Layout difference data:
---------------
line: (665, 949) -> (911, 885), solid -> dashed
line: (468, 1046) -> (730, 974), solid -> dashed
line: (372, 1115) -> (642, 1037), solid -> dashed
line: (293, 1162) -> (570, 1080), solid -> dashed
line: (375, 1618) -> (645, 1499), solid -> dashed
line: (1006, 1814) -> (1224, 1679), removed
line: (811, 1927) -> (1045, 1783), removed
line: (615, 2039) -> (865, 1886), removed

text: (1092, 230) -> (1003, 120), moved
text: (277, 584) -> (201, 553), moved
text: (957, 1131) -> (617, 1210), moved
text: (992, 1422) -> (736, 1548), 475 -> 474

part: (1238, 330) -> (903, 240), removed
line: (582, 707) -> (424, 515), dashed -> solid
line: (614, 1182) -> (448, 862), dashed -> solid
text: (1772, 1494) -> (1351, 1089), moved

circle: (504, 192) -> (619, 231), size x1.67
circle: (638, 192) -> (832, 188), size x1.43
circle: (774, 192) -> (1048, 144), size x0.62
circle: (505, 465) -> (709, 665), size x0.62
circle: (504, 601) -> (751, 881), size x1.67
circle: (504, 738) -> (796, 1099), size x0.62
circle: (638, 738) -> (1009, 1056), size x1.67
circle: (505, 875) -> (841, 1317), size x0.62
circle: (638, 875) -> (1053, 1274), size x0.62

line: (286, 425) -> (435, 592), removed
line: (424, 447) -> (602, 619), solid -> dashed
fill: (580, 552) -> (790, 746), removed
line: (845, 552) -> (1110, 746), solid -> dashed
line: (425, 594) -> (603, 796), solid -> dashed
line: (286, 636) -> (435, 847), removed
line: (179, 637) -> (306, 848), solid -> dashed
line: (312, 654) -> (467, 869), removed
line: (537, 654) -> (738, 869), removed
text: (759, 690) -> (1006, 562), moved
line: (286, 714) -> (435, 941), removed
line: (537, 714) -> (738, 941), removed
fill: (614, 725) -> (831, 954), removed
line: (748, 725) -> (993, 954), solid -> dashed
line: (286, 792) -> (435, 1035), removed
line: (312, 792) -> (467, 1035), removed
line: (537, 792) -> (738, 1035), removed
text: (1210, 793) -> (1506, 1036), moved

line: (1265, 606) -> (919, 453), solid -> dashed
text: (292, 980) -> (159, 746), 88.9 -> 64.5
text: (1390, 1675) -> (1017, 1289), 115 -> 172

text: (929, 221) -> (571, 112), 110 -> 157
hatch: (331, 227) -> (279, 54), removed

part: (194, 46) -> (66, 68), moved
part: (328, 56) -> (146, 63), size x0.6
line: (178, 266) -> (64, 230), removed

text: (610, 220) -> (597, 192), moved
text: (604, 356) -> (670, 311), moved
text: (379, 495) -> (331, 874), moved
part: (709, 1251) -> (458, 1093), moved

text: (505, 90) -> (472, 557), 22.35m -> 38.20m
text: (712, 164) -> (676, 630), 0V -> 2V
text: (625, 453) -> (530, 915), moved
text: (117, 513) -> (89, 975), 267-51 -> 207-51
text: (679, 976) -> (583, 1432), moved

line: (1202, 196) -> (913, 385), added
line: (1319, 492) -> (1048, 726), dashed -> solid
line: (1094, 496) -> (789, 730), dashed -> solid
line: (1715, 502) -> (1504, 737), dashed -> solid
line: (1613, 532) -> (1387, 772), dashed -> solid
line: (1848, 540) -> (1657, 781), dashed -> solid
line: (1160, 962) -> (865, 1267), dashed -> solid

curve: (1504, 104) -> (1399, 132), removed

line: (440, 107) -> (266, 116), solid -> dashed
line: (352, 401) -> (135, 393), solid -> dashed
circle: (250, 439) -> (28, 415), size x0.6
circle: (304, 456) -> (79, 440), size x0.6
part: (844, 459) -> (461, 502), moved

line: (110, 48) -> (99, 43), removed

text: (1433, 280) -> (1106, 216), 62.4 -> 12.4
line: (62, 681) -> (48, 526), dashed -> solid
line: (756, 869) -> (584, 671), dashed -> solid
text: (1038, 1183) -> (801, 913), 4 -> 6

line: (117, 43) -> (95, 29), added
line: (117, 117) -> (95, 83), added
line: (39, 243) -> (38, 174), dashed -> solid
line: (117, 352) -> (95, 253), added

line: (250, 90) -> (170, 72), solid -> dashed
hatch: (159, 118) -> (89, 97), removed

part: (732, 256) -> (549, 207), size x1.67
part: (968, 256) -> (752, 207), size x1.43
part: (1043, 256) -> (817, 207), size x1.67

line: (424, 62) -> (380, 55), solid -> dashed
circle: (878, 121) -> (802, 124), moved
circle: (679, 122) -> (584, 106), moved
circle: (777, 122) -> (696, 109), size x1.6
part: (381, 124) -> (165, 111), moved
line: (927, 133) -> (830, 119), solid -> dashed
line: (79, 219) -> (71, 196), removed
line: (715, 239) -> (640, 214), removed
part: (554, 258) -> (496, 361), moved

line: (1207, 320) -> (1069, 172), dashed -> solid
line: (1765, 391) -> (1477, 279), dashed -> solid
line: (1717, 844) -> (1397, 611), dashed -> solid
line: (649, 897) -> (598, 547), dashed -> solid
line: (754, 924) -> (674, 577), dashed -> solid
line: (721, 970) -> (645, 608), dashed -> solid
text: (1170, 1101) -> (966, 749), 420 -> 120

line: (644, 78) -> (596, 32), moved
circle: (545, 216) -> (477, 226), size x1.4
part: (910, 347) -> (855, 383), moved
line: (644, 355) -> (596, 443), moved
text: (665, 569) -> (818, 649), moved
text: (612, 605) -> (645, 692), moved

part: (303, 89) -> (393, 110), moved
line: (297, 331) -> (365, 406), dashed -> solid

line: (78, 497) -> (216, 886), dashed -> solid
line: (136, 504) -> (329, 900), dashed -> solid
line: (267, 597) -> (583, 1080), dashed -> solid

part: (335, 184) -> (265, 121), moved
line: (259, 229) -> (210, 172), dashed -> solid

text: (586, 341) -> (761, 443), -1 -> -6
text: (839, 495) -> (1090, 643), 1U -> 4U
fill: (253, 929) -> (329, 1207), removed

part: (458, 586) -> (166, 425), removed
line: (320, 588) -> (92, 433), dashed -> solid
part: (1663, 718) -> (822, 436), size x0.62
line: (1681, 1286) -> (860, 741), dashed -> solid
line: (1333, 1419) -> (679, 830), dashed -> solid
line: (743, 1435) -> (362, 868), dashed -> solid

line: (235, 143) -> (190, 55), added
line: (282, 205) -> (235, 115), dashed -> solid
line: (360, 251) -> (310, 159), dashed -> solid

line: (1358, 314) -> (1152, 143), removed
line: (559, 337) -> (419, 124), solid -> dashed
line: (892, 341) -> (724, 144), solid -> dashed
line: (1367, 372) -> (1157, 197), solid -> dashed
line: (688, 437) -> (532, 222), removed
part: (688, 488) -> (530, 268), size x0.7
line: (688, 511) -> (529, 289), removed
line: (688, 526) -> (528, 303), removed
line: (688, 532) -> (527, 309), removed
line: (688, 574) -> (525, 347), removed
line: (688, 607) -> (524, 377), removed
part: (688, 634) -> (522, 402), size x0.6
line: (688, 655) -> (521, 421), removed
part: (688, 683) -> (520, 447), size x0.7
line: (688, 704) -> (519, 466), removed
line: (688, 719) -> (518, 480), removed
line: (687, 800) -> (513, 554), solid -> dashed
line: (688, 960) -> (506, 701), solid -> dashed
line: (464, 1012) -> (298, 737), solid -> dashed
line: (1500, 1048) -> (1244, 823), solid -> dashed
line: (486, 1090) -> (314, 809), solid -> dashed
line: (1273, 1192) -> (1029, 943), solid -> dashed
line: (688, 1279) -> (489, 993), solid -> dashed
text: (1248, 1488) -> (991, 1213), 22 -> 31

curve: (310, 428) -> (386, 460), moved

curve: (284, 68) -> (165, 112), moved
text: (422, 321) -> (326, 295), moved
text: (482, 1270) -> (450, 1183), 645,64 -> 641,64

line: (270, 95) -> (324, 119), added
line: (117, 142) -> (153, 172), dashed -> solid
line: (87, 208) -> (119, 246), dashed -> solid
---------------
# [WHAT THE EXERCISE ASKS]
Where the data above reaches the line holding "line: (1207, 320)", begin printing, and stop after the line holding "line: (644, 78) -> (596, 32), moved". Each line must be reproduced exactly, with nothing else added.

# [RESPONSE TO THE TASK]
line: (1207, 320) -> (1069, 172), dashed -> solid
line: (1765, 391) -> (1477, 279), dashed -> solid
line: (1717, 844) -> (1397, 611), dashed -> solid
line: (649, 897) -> (598, 547), dashed -> solid
line: (754, 924) -> (674, 577), dashed -> solid
line: (721, 970) -> (645, 608), dashed -> solid
text: (1170, 1101) -> (966, 749), 420 -> 120

line: (644, 78) -> (596, 32), moved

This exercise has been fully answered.